British scholar (1915–2010)

Rachel Sheldon Bromwich (30 July 1915 – 15 December 2010) was a British scholar. Her focus was on medieval Welsh literature, and she taught Celtic Languages and Literature in the Department of Anglo-Saxon, Norse and Celtic at the University of Cambridge, from 1945 to 1976. Among her most important contributions to the study of Welsh literature is Trioedd Ynys Prydein, her edition of the Welsh Triads.

==Early life and education==
Rachel Sheldon Amos was born in Hove, Sussex (some obituaries said Brighton), in 1915, and spent her early childhood in Egypt. Her father, Maurice Amos, was an English legal expert who served as international law adviser to the Egyptian government; her mother, Lucy Scott-Moncrieff Amos, was Scottish. The Amos family were Quakers. The family moved frequently before settling in Cumbria in 1925.

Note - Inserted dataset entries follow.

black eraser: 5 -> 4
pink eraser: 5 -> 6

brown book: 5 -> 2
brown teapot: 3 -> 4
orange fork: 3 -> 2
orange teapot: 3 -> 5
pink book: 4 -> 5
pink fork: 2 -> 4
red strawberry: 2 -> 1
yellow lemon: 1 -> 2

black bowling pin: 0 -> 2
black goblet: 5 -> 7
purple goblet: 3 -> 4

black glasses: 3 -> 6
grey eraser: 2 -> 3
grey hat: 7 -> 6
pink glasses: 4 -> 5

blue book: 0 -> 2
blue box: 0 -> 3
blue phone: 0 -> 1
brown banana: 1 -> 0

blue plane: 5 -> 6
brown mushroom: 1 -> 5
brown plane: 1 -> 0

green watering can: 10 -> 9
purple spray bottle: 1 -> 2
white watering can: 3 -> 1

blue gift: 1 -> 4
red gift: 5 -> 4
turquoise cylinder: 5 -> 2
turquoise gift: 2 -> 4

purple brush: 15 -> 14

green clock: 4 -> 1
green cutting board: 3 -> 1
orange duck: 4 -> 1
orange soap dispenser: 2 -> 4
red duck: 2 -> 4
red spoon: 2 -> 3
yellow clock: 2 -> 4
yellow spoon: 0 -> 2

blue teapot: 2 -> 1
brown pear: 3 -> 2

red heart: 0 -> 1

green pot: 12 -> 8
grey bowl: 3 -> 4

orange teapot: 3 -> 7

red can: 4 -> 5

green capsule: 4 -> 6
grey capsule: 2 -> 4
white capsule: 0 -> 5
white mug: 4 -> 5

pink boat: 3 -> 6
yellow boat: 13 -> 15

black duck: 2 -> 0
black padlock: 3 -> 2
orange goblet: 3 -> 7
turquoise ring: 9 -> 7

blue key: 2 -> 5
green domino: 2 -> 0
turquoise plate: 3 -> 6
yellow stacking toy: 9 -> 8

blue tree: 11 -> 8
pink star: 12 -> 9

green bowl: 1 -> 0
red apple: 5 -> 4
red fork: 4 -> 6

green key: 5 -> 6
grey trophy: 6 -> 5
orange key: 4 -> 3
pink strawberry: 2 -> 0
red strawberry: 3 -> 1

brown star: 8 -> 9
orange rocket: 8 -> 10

In 1934 Rachel Amos attended Newnham College, Cambridge, where she studied the Anglo-Saxon language before shifting departments to focus on Middle Welsh. In 1938 she moved to the University College of Wales, Bangor and studied under Ifor Williams. Amos took a great interest in Medieval Welsh literature, and particularly the Arthurian legend; it was Williams' suggestion that she edit the Welsh Triads. She also studied Old Irish at Queen's University, Belfast, during World War II.

== Career ==
Bromwich taught Old Welsh and Old Irish at Cambridge, beginning in 1945. She was named university reader in Celtic languages and literatures in 1973. She retired from teaching in 1976 and was succeeded by Patrick Sims-Williams. In 1985, she was awarded the degree of D.Litt. by the University of Wales for her services to Welsh scholarship.

In 1961 Bromwich published Trioedd Ynys Prydein, her influential edition of the Welsh Triads. A third, revised edition was published in 2006. This is considered "a central work of the scholarship on medieval Welsh literature", according to her Cambridge obituary. Her other major contribution to Welsh scholarship was her series of books and articles on Dafydd ap Gwilym, the outstanding Welsh poet of the period, mostly summarised in Aspects of the Poetry of Dafydd ap Gwilym (Cardiff, 1985). With D. Simon Evans she produced editions of the major medieval Welsh tale Culhwch and Olwen in both Welsh (1988) and English (1992).

She served in leadership positions with the Honourable Society of Cymmrodorion, the International Arthurian Society, and the Irish Texts Society.

== Selected publications ==

- The Continuity of the Gaelic Tradition in Eighteenth-century Ireland (1948)
- Some Remarks on the Celtic Sources of "Tristan" (1955)
- Matthew Arnold and Celtic literature: a retrospect, 1865-1965 (1965)
- 'Trioedd Ynys Prydain' in Welsh Literature and Scholarship (1969)
- Tradition and Innovation in the Poetry of Dafydd Ap Gwilym (1972)
- Medieval Celtic Literature: A Select Bibliography (1974)
- Dafydd ap Gwilym (1974)
- Aspects of the Poetry of Dafydd Ap Gwilym: Collected Papers (1986)
- Culhwch ac Olwen: testun Syr Idris Foster wedi ei olygu a'i orffen (1988)

== Personal life ==
In 1939 Rachel Amos married archaeologist and historian John Bromwich (1915–1990), the son of mathematician Thomas John I'Anson Bromwich; they had one son, Brian. Rachel Bromwich died in 2010, aged 95 years, in Aberystwyth.